How to get there from Amsterdam Centraal: Direct train to Rotterdam Centraal. 70 minutes.
7. Culture and Art in The Hague
Home of the Dutch royalty and government, The Hague is often overlooked by tourists visiting the Netherlands, but it is a city not to be missed. Whilst not as quaint as Amsterdam, The Hague is much less touristy and has equally impressive art museums such as the Mauritshuis which houses Vermeer’s The Girl with the Pearl Earring. Also consider visiting Scheveningen Beach where you can brave the cold and touch the North Sea.
Quick tip: Consider buying a Museumkaart if you intend on visiting more than five museums during your stay in the Netherlands. The Museumkaart gets you free entrance and often front-of-the-line privileges to over 400 museums throughout the country (like the Mauritshuis), so make sure to buy it at the beginning of your trip!
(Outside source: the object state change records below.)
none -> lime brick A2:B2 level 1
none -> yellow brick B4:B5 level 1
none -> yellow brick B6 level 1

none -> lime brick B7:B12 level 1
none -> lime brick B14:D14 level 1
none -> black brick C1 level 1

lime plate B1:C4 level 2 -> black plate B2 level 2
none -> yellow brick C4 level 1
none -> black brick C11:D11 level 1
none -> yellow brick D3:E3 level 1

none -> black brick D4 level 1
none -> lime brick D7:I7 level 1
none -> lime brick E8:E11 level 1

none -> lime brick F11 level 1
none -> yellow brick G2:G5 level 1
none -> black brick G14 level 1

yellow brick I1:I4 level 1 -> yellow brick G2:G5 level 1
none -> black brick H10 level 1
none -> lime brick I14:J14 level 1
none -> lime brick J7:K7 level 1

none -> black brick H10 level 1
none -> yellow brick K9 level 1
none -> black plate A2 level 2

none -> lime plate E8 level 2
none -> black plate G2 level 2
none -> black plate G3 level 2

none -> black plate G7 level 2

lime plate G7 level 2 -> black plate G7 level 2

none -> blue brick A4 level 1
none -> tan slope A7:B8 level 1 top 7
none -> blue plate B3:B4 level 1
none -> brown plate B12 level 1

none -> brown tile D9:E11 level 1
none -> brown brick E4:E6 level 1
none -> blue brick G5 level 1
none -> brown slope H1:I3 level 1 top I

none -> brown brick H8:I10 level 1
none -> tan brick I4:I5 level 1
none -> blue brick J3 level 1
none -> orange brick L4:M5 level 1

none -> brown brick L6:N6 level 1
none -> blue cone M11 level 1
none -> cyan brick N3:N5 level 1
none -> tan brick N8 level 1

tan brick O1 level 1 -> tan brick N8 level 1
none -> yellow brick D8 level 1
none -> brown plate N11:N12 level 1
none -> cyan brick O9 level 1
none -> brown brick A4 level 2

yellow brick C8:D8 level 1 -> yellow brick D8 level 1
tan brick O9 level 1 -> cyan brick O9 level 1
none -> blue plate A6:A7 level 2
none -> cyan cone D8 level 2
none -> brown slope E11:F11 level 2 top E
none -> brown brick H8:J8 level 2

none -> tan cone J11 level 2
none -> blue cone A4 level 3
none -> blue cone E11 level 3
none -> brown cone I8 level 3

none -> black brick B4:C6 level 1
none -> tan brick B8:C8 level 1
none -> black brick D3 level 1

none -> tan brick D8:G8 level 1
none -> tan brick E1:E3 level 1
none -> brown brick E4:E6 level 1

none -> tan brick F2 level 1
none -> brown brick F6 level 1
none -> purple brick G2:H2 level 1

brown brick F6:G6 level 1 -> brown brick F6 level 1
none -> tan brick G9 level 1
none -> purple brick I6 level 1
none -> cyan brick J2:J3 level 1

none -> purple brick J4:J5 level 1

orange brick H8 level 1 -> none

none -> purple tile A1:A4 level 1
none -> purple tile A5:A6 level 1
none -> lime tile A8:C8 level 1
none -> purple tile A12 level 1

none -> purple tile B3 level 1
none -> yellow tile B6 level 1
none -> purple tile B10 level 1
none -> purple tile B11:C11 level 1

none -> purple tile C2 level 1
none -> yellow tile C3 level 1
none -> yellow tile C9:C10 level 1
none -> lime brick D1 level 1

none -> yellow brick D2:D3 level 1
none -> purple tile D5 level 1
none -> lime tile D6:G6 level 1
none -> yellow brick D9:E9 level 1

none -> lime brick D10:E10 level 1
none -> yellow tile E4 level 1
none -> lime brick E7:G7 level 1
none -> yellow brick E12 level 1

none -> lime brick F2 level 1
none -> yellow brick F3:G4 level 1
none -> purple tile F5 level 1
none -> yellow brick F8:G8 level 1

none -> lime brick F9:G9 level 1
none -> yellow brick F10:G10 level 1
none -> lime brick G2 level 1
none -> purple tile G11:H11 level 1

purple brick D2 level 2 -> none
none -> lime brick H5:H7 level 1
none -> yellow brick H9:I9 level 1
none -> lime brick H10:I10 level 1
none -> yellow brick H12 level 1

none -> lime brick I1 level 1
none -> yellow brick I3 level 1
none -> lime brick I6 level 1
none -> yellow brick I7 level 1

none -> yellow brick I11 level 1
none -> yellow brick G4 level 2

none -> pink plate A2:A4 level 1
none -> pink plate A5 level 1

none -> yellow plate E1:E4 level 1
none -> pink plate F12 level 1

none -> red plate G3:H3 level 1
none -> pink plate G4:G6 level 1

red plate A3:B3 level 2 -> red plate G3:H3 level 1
It can be bought at all participating museums.
How to get there from Amsterdam Centraal: Direct train to Den Haag Centraal. 50 minutes.
8. Brussels, Belgium
When you’re in Europe, it’s easy to jump on a train and in a matter of hours be exploring another country! To make Brussels a feasible day trip from Amsterdam, plan on an early mornin. Depart from Amsterdam Central no later than 9:00 if you want time to truly discover the heart of Brussels. Being the capital of Belgium, Brussels is similar to Amsterdam in terms of the numbers of tourists, but if you know where to go, you can avoid the throngs of people and experience the more local lifestyle. A great area for drinks in the evening is along the street Borgwal, where there are many cute bars and restaurants.
Quick tip: Try to avoid restaurants on the main square as these not only be the most touristy, but are often more expensive than restaurants a few streets away.
How to get there from Amsterdam Centraal: Direct International train to Brussels Zuid/Midi, get off at Brussels Central. 3 hours and 20 minutes.
Amsterdam is a wonderful city to explore and with so many things to do, it’s easy to forget about the rest of the Netherlands. Hopefully this list has given you a few ideas of some day trips you can take to expand your cultural knowledge of this beautiful country – all without having to pack your bags and get a new hotel room!